Former Reserve Bank governor Raghuram Rajan has said the countries that tried to fight coronavirus pandemic in a decentralised manner have done reasonably well as compared to others.

Citing the example of Germany and South Korea, Rajan said that these countries have allocated resources at the centre but left the details to provinces.

In case of India, he said, as a result of the nation-wide lockdown, which was imposed after four hours notice with effect from March 25, the regions which did not have coronavirus cases at that time suffered economically.

“I do want to point out difficulty of having decision taken at the centre, when the centre does not know what is happening in much of the country.
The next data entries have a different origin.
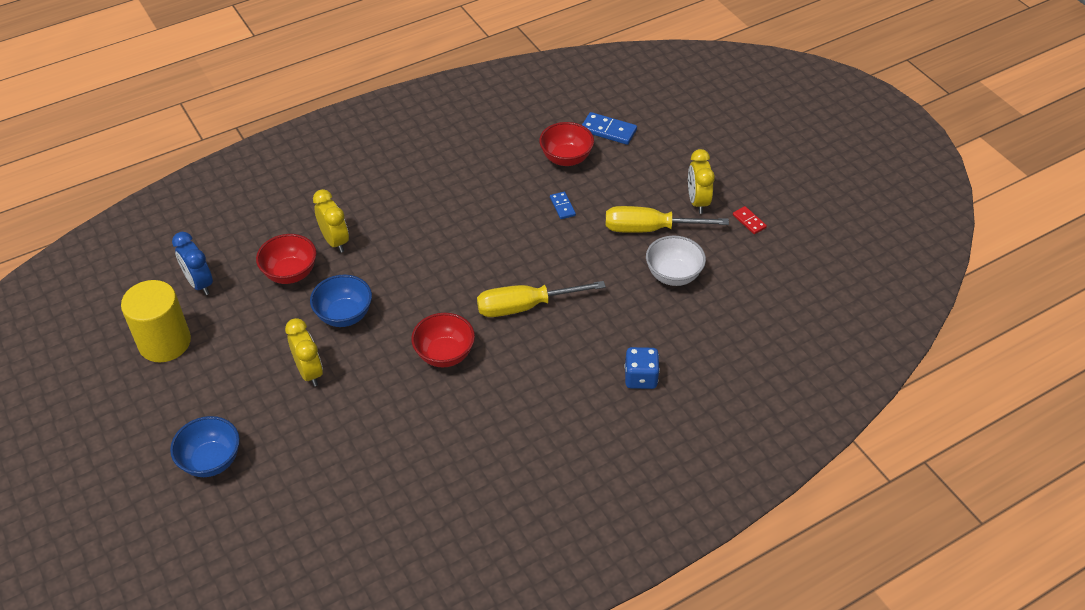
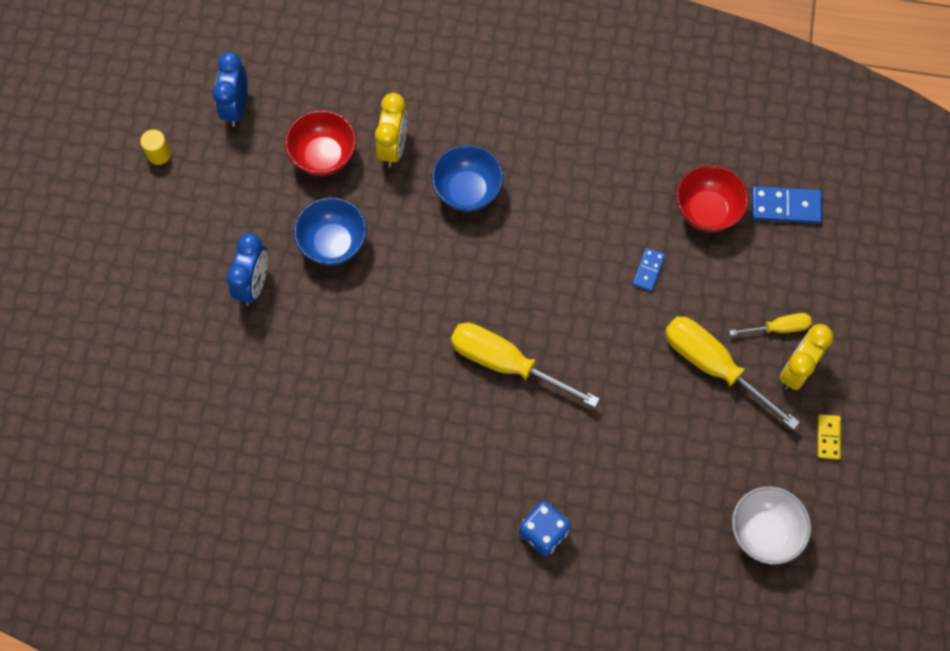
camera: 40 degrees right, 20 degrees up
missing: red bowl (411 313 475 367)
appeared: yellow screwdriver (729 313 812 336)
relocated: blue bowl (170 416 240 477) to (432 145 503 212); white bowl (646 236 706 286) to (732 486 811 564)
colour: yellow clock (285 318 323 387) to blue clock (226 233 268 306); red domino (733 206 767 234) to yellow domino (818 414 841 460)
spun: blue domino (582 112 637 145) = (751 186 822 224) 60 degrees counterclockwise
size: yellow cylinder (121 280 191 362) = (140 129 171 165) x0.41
Take for example, the Indian decision to essentially close down.

“…you soon found that some areas which did not had many coronavirus infections were actually suffering economically so the entire national lockdown had to be withdrawn perhaps too early in some place,” Rajan said in an interview with CoronaNomics.
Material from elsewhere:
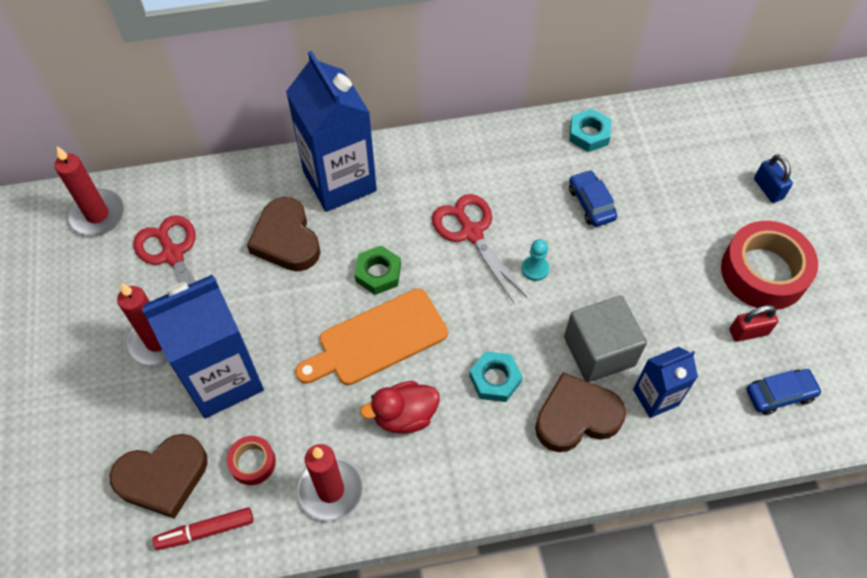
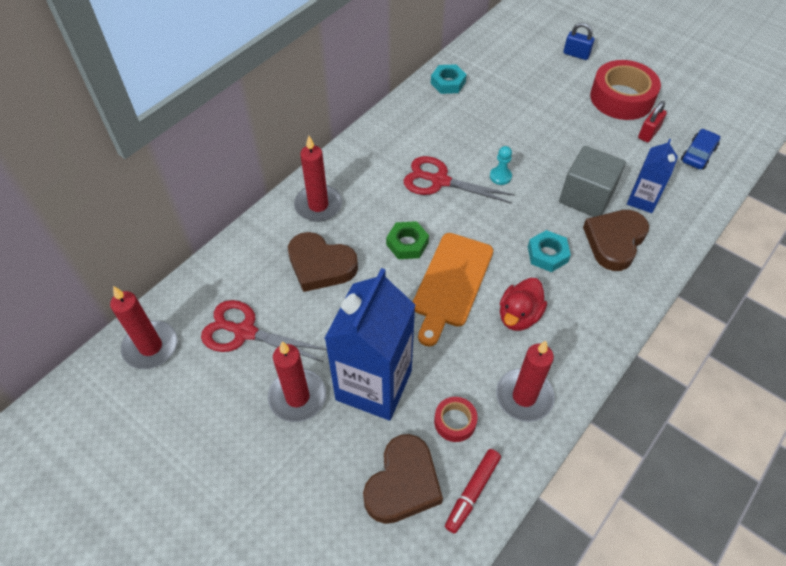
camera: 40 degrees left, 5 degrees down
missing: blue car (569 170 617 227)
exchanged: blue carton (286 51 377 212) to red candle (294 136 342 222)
CoronaNomics is a Youtube channel where the world’s top economic experts discuss how to tackle the economic impact of coronavirus.

He also pointed out that Mumbai and Delhi were at the centre of infections when nationwide lockdown was announced but some areas of northeast did not have many infections at the time.

Rajan, who is currently a Professor of Finance at The University of Chicago Booth School of Business, said what decentralisation does is, it allows locals to address the problem, while of course it is being helped by the central government.

The economist also said that in many Indian cities, one of the problems is the mayor in the city are largely disempowered, and because they are disempowered, the public services in the city tend to be neglected.

Replying to a query whether the Bank of England’s mandate should be changed from targeting inflation to targeting GDP growth, Rajan said the old problem of central bankers was how to keep inflation down.

“That was a problem in 70s, 80s and 90s. Unfortunately, the central banks have seemed to have succeeded in keeping inflation down.

“Now the problem is inflation is too low, how do we get it up is specially in a world with enormous debts contracted during the pandemic,” he noted.

He, however, said a little bit of inflation helps, and added that “My own preference is lets try and figure out what else we can do to elevate growth rather than relying on monetary policy magic”.